2020 is when IOHK's funding contract expires and renewal is contingent on
performance. They've already proven Ouroboros as valid - I bought ADA, it's
running. Can someone find a hole in it? Sure. The world could also come to an
end tomorrow. Anything's possible. As it is, they've put more rigor than any
coin so far run by "gut feeling" (e.g. testing but without formal proofs)
rather than formal proofs and verification.

IOHK/Charles is pushing for performance, it's not just academic showboating.

Some of the greatest things ever were created when academic minds and
experience were fused with strong business and leadership ethics.. Qualcomm
for example - started out with a bunch of Ph.D.'s and a grand idea - CDMA, or
rather power control and new modulation and coding schemes applied on CDMA,
which is what their invention was (CDMA had existed since WW2 I think,
commercially Qualcomm made it happen).

What bothers people is that most of the stuff Charles is talking about is
flying way over most people's heads...so instead of sucking it up and learning
about it, it's easier to just dismiss him, IOHK, Cardano, etc.

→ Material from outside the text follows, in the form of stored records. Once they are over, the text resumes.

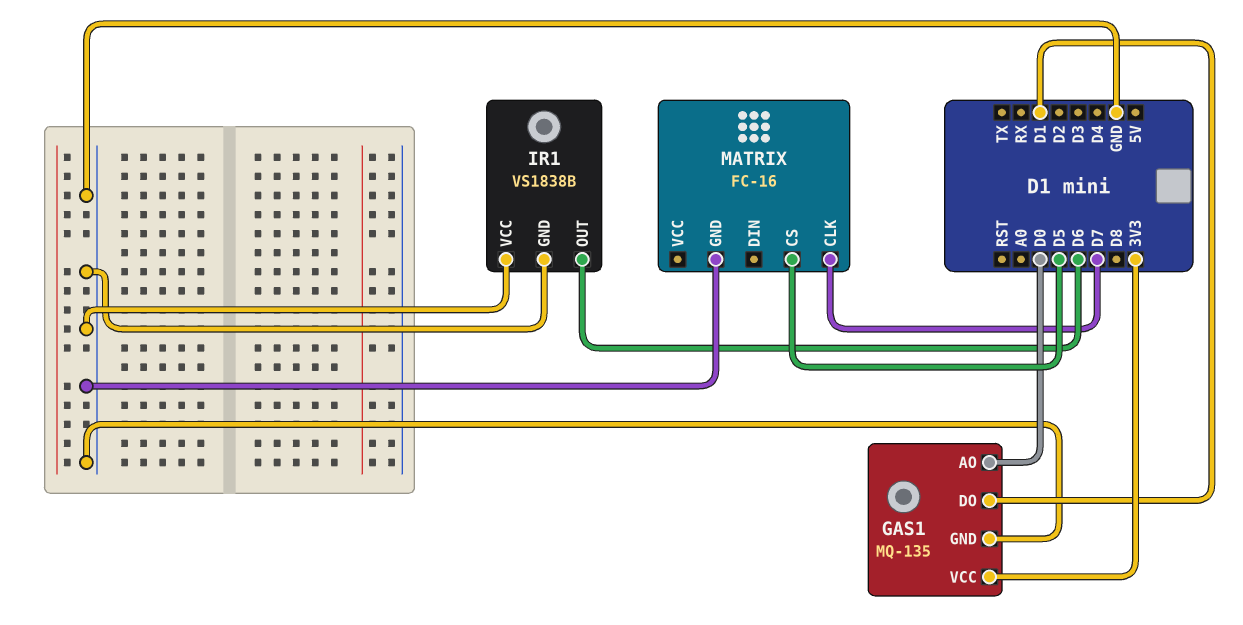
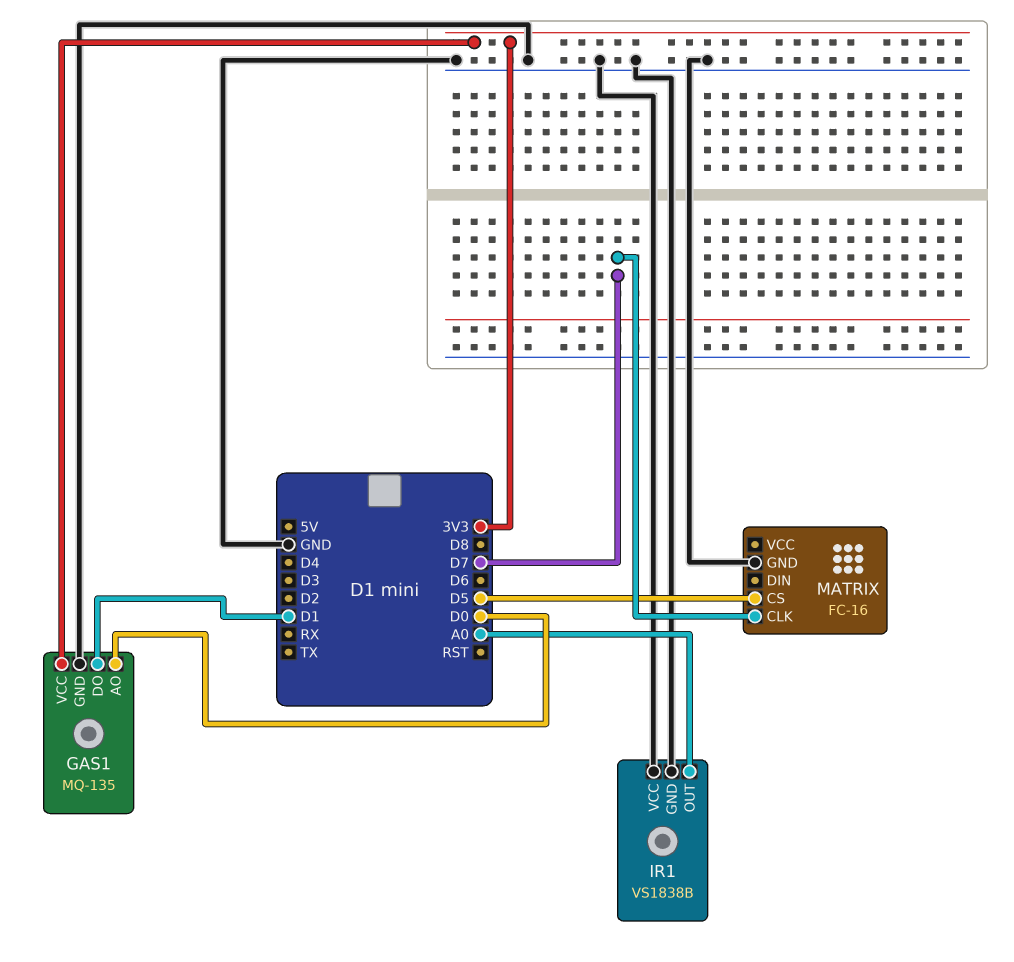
IR1 pin OUT: D6 -> A0

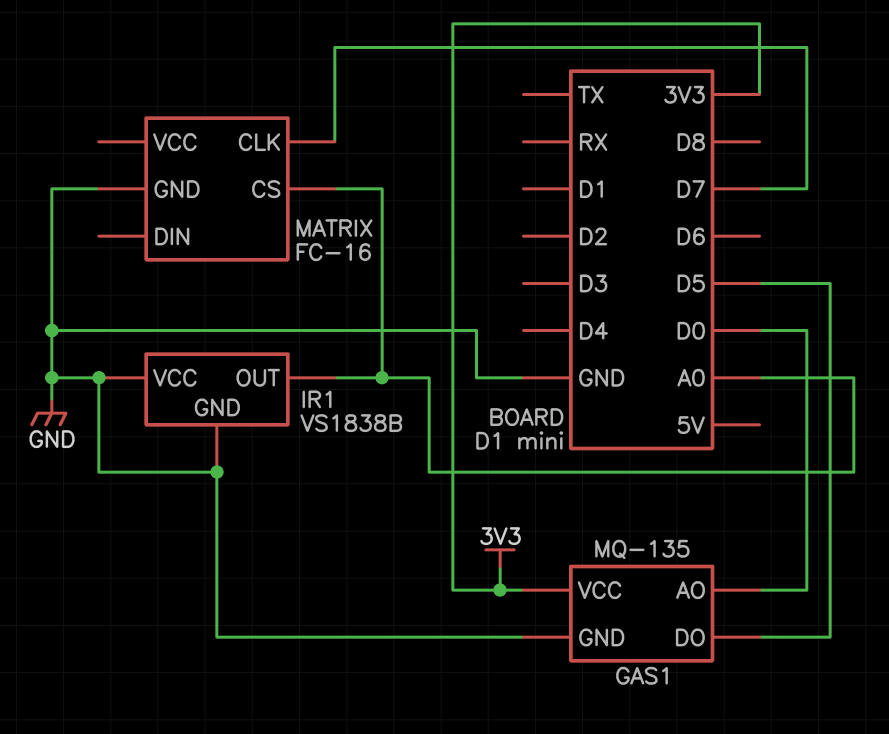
GAS1 pin DO: D1 -> D5
MATRIX pin CS: D5 -> A0

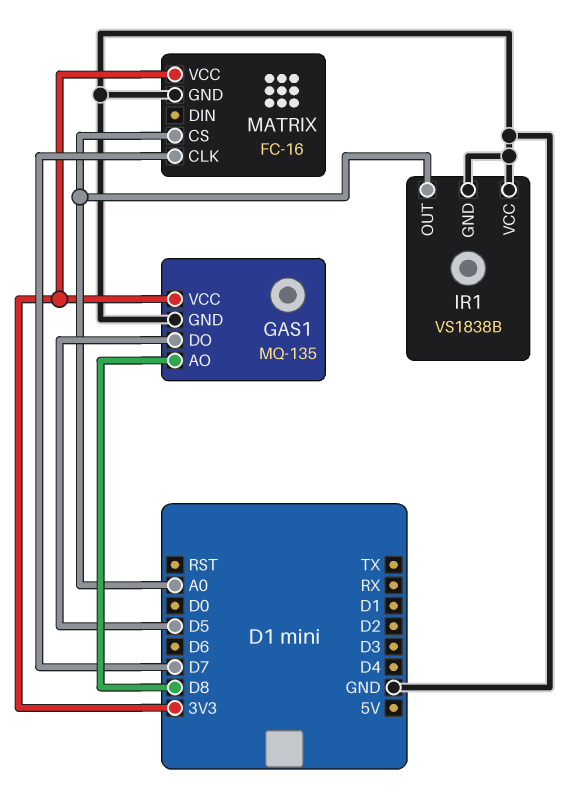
GAS1 pin AO: D0 -> D8
MATRIX pin VCC: none -> 3V3

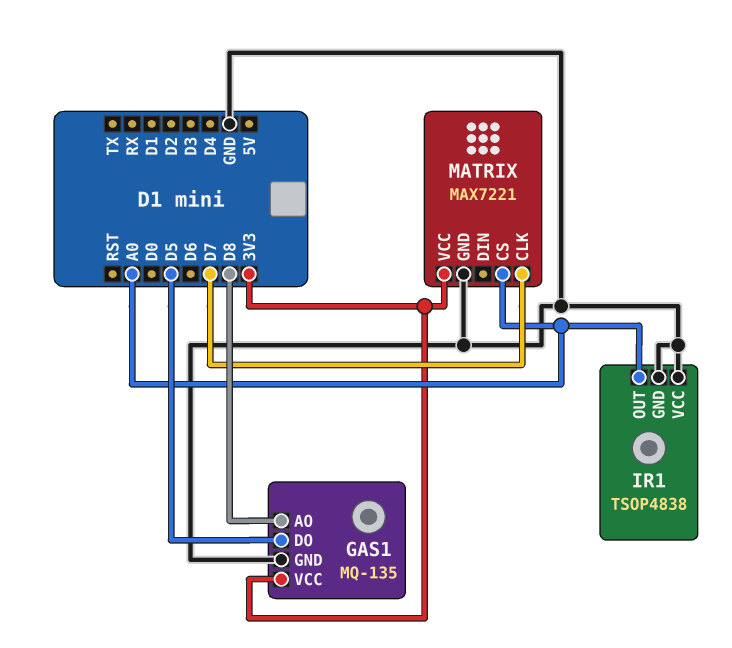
IR1: VS1838B -> TSOP4838
MATRIX: FC-16 -> MAX7221

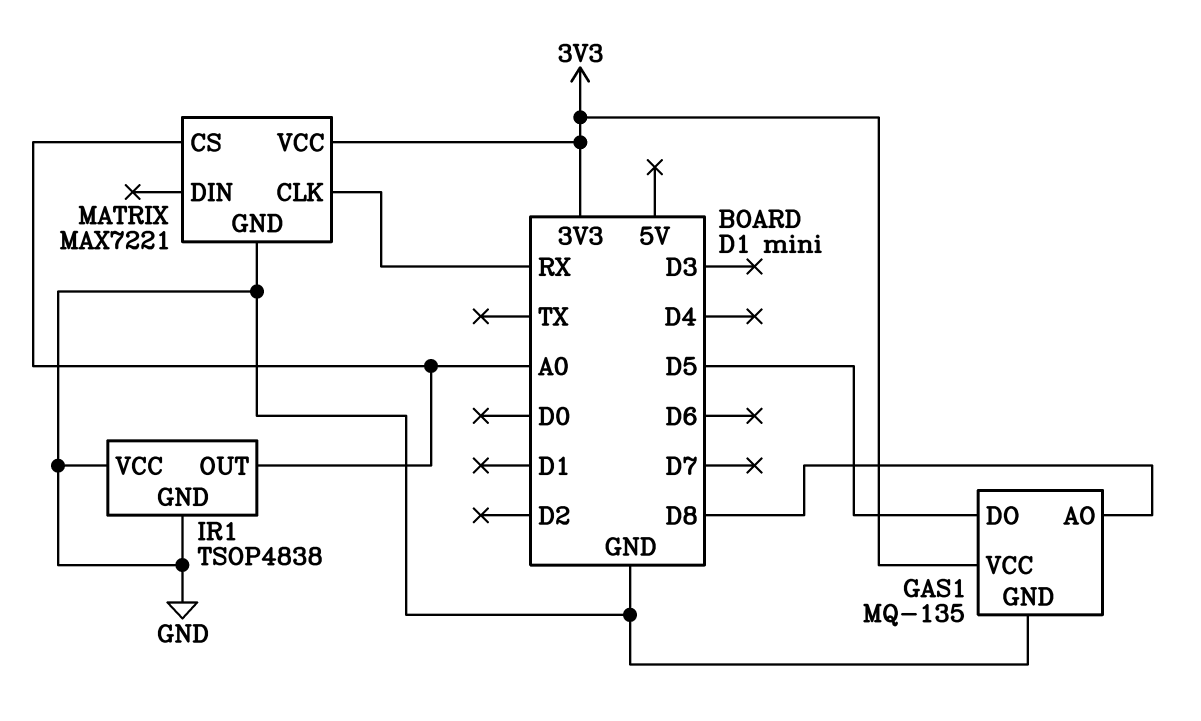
MATRIX pin CLK: D7 -> RX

Since I don't know the future anymore than anyone else, you could be right
too. Just in case, I put some money down on Cardano/ADA. So maybe I'll be
right. If I'm not, feel free to gloat.

------
tardo99
I'll just leave this here:

[https://en.wikipedia.org/wiki/Clarium_Capital](https://en.wikipedia.org/wiki/Clarium_Capital)

------
vthallam
This is definitely big. There are already tons of reputed investors from
Silicon Valley and otherwise who started to invest heavily in
Cryptocurrencies.

But bitcoin will end up being a just a store of value(like Gold) instead of an
medium of exchange. What I also wonder is, apart from store of value and
medium of exchange there's hardly any need for Cryptocurrencies. If two of
them solve each of the above problems, why do we need 1000's of alt coins?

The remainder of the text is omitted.